The shadow business secretary on why Labour members must not vote for Jeremy Corbyn, why he withdrew from the race, and why the benefit cap is "right". 

When Chuka Umunna appeared on Question Time on 9 July, he was garlanded with praise by his fellow panellists. In response to a question on the Labour leadership race, Conservative minister Anna Soubry said: “I was delighted when Chuka decided not to stand for the leadership because I think he would be, unfortunately, a very good leader of the Labour Party.” Rachel Johnson, the journalist and sister of Boris, confessed: “I was sad when Chuka withdrew so soon. I’d like to launch a campaign to bring back Chuka’s candidacy.” There are many more Tories who are privately celebrating Umunna’s absence from the contest - and plenty in Labour who are lamenting it.

The question of why the shadow business secretary “really” withdrew from the race, just a few days after launching his campaign, was the one raised most often when I mentioned I was interviewing him. Umunna gives the same answer he gave on 15 May, citing the press attention towards his family.

“The long and the short of it was a very human thing, to be frank. I knew that I was going to be subject to a huge amount of attention and I wasn’t naive at all about that. But what did take me aback was the amount of attention that my loved ones and my family got. I knew that would come, maybe later down the line, if I won the contest, and certainly if we got elected and I was leading the party.

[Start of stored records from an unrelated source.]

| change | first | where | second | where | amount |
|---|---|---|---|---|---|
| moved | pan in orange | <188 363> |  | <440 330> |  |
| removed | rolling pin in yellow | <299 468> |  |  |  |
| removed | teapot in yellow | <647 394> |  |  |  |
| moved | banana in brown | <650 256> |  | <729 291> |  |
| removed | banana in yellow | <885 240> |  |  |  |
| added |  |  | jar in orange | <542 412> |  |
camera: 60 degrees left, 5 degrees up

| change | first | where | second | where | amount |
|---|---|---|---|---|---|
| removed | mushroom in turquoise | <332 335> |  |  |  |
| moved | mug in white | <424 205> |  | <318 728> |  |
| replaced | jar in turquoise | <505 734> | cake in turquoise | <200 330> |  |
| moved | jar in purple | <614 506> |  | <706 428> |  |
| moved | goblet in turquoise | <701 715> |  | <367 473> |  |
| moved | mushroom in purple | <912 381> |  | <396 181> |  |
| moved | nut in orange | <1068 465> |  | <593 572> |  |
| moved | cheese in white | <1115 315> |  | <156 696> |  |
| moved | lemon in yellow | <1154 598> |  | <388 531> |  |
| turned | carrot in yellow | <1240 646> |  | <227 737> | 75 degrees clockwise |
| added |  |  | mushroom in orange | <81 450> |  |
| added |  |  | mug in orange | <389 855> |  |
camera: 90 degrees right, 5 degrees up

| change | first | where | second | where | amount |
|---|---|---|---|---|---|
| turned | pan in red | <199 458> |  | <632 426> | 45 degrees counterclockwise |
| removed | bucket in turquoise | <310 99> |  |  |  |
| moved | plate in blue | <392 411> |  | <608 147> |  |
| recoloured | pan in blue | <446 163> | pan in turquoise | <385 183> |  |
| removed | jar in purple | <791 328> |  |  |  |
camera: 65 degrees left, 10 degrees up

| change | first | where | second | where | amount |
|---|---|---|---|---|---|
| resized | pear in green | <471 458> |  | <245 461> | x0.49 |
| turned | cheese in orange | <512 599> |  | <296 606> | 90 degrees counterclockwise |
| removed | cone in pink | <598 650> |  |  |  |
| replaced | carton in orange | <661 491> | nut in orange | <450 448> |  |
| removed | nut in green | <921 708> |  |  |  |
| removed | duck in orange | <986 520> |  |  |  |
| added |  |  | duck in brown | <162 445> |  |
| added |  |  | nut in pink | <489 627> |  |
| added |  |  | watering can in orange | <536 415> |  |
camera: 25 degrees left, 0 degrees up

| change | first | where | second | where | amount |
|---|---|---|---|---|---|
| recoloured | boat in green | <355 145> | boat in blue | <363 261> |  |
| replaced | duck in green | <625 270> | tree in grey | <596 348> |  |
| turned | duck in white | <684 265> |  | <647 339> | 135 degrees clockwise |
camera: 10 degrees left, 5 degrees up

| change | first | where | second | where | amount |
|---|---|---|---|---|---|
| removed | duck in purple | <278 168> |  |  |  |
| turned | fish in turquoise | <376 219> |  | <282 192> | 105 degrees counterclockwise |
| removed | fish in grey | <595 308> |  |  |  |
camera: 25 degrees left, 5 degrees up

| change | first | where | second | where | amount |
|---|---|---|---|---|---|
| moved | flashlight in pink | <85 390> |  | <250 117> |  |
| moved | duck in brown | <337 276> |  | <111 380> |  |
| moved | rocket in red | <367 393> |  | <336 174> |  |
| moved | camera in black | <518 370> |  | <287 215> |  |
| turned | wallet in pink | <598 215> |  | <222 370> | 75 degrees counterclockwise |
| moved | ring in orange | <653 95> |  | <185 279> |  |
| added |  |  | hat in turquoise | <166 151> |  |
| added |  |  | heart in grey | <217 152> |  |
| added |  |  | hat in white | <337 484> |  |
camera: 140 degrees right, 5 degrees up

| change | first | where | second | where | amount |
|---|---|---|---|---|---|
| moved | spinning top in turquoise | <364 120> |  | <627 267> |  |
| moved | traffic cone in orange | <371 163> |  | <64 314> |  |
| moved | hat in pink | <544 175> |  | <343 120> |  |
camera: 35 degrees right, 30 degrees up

I knew that was going to come at some point, by which time one is able to put in place the infrastructure and the mechanisms to ensure that those near you are protected.

He denies, as some claim, that his decision was a tactical one based on Labour’s poor electoral prospects. “No, I suppose what I would say is, in terms of the attention my loved ones and my family were getting, that, if you like, was the trigger and that also made me think in terms of what do you want to do over the next few years and is it all about who is leading the party and, frankly, I don’t think it is.”

“If we go into 2020 with a different leader but pretty much positioned in the same way, we’ll lose again and it doesn’t matter who’s leading the party in that sense.”

I ask him whether he will stand again if Labour does indeed lose. “I’d never say never. But I truly do hope that it doesn’t arise again because we’ve got to get our stuff together to make sure that we win in 2020. But I just didn’t feel ready. I wasn’t totally sure that it was the right time and I felt it was too soon [he is 36] and I thought it would be cowardly not to admit to myself or the party or the country.”

At the start of our conversation, Umunna, who was elected to represent Streatham in 2010, delivers a long exposition on the state of the global centre-left. He tells me that “One of the problems I had with the general election campaign, and I think is a problem with our leadership campaign, is that the debate is far too domestic when the reality of the situation is that so many of the things that are knocking people around economically are global in nature.”

In view of his internationalist perspective, I ask him whether he would like to serve as shadow foreign secretary under the new leader. “I’ve said to all the candidates that I still want to play a big role, I still want to be in the shadow cabinet,” he replies. “If there’s one thing that I certainly will do, because I think it’s the right thing to do, I will go out to bat for the party and the leader. I always did that for Ed even when sometimes I disagreed with some of the things that we were doing because I think that’s part and parcel of the job.”

On the day we meet in Umunna’s new office in Portcullis House, the mood in Labour is fraught. Harriet Harman’s approval of the two-child tax credit limit has sparked an internal revolt and there is increasing anxiety at the top of the party over the level of support for Jeremy Corbyn’s leadership bid. Umunna delivers a warning to those Labour members considering voting for the left-winger.

“In this leadership contest, there are no free hits when you’re voting. People have got to consider very carefully what message the result on 12 September will send to the public. It’s not just about who wins this contest, it is the shakedown of the results. There are no free hits in this thing, we are not just selecting a Labour leader, we are selecting somebody who is a Labour prime minister. But we’re also giving an indication to the people of Britain where we are centred, what we think, what we think the solutions will be.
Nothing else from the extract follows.